Investors (called subscribers) and businesses prefer this agreement because it imitates a limited partnership or a silent partner as the individual investor is not expected to provide any additional funding.
This lowers the risk for the investor in exchange for them having no influence in company decisions. For the business, it solidifies any verbal agreement made with the investor such as a percentage of net income or a lump sum payout on a particular date. With any type of funding arrangement, it’s smart to have an attorney draft or review your subscription agreement to assure its long lasting effectiveness.
The lawyers on LawTrades are experienced with fundraising so they can assess if a subscription agreement is indeed the best route for your company.
Helps investigate the other party
Entering into a subscription agreement requires a thorough vetting of each side to the agreement.
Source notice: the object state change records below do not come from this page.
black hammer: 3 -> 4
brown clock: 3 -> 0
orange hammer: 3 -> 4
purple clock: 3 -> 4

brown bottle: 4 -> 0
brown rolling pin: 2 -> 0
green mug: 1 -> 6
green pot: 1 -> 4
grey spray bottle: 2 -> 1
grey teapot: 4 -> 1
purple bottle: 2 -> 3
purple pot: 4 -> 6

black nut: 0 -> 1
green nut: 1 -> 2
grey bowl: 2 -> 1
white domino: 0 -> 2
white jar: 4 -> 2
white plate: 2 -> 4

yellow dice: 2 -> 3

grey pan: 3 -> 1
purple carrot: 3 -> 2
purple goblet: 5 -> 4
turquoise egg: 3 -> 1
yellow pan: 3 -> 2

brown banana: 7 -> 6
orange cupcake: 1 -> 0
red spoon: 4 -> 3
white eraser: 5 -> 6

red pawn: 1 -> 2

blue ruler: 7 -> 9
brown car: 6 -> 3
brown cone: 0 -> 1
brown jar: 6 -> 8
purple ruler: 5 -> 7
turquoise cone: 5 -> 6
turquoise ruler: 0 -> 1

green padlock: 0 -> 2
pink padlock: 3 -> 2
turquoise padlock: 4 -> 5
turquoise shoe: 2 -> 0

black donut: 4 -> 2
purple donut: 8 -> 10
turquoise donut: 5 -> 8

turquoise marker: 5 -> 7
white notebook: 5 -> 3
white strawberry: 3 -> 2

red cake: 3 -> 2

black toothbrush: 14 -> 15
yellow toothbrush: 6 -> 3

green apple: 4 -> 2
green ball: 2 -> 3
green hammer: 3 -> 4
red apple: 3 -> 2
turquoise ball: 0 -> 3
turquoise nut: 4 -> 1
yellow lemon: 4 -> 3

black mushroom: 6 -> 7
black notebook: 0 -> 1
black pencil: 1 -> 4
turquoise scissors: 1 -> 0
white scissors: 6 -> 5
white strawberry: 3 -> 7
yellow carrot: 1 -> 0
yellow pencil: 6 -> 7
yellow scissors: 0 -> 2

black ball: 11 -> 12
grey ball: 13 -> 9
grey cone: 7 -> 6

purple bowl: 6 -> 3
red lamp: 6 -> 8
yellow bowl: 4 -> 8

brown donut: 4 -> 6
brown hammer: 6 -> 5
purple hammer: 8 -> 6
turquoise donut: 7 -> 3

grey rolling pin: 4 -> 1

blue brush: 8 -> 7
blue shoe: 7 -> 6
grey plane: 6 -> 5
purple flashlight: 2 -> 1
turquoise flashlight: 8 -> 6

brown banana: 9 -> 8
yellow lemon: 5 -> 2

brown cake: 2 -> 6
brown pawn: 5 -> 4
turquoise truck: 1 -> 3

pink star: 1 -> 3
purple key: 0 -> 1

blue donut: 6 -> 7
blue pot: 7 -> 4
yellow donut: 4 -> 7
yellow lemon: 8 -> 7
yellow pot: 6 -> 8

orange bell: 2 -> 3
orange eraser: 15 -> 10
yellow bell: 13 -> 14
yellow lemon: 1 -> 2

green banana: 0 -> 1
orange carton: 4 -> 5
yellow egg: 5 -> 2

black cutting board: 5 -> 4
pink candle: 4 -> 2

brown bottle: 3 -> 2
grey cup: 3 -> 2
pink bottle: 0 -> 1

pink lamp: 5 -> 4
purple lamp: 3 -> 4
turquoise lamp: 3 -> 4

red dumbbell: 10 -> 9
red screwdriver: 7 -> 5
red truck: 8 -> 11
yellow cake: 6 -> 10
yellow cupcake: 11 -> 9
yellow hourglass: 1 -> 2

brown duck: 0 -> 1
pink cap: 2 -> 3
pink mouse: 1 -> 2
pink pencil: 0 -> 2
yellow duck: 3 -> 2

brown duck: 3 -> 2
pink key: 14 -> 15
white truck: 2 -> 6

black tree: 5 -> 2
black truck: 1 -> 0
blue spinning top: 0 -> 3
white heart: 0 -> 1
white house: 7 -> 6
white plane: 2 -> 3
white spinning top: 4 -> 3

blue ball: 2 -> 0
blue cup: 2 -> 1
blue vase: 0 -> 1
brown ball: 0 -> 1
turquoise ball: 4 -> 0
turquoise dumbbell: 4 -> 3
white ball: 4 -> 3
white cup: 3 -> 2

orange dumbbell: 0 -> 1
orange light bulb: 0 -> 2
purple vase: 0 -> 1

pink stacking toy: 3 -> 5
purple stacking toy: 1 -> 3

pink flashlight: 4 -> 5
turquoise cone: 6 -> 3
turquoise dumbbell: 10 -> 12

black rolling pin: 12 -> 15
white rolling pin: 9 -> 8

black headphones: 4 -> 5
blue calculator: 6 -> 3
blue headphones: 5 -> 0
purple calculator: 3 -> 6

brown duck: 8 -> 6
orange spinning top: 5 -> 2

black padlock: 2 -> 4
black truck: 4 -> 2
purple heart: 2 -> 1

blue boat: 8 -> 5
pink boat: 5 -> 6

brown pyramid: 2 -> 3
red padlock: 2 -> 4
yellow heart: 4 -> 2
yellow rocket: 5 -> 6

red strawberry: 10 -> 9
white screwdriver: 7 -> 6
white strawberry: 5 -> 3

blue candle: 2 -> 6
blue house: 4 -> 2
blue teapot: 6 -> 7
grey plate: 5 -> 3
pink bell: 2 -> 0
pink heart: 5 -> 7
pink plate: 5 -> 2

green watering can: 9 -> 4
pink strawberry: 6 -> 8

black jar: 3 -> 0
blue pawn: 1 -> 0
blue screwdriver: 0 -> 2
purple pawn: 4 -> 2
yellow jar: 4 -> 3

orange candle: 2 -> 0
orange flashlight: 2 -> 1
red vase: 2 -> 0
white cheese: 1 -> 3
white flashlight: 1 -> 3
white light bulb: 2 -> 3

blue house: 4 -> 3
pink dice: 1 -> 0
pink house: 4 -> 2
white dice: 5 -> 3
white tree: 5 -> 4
An experienced attorney will help you with this process.
You’ll save money in the long run
Hiring an attorney for issues involving fundraising is smart as any mess ups with equity can be costly. Equity needs to be coveted and a lawyer will help you do just that.
Can my company use a template found online?
Although there are some templates floating around the Internet, it is highly advised that a lawyer be retained for such a complex and important process.
What kind of businesses typically use a subscription agreement?
Closely-held businesses, private businesses, and startups utilize subscription agreements often.
What terms / provisions are usually in a subscription agreements?
This agreement typically contains the names and details of the parties involves, the number of shares, the price, and the roles and responsibilities of the parties involved.
Must a subscription agreement be registered with the U.S. Securities and Exchange Commission?
No, which is one of the advantages for private businesses looking for funding.
How do businesses and subscribers investigate each other before entering into a subscription agreement?
Subscription agreements often require a large amount of detailed information about the investor which helps establish credibility. The subscription agreement essentially serves as a screening process for the investor as it reveals their financial status and history.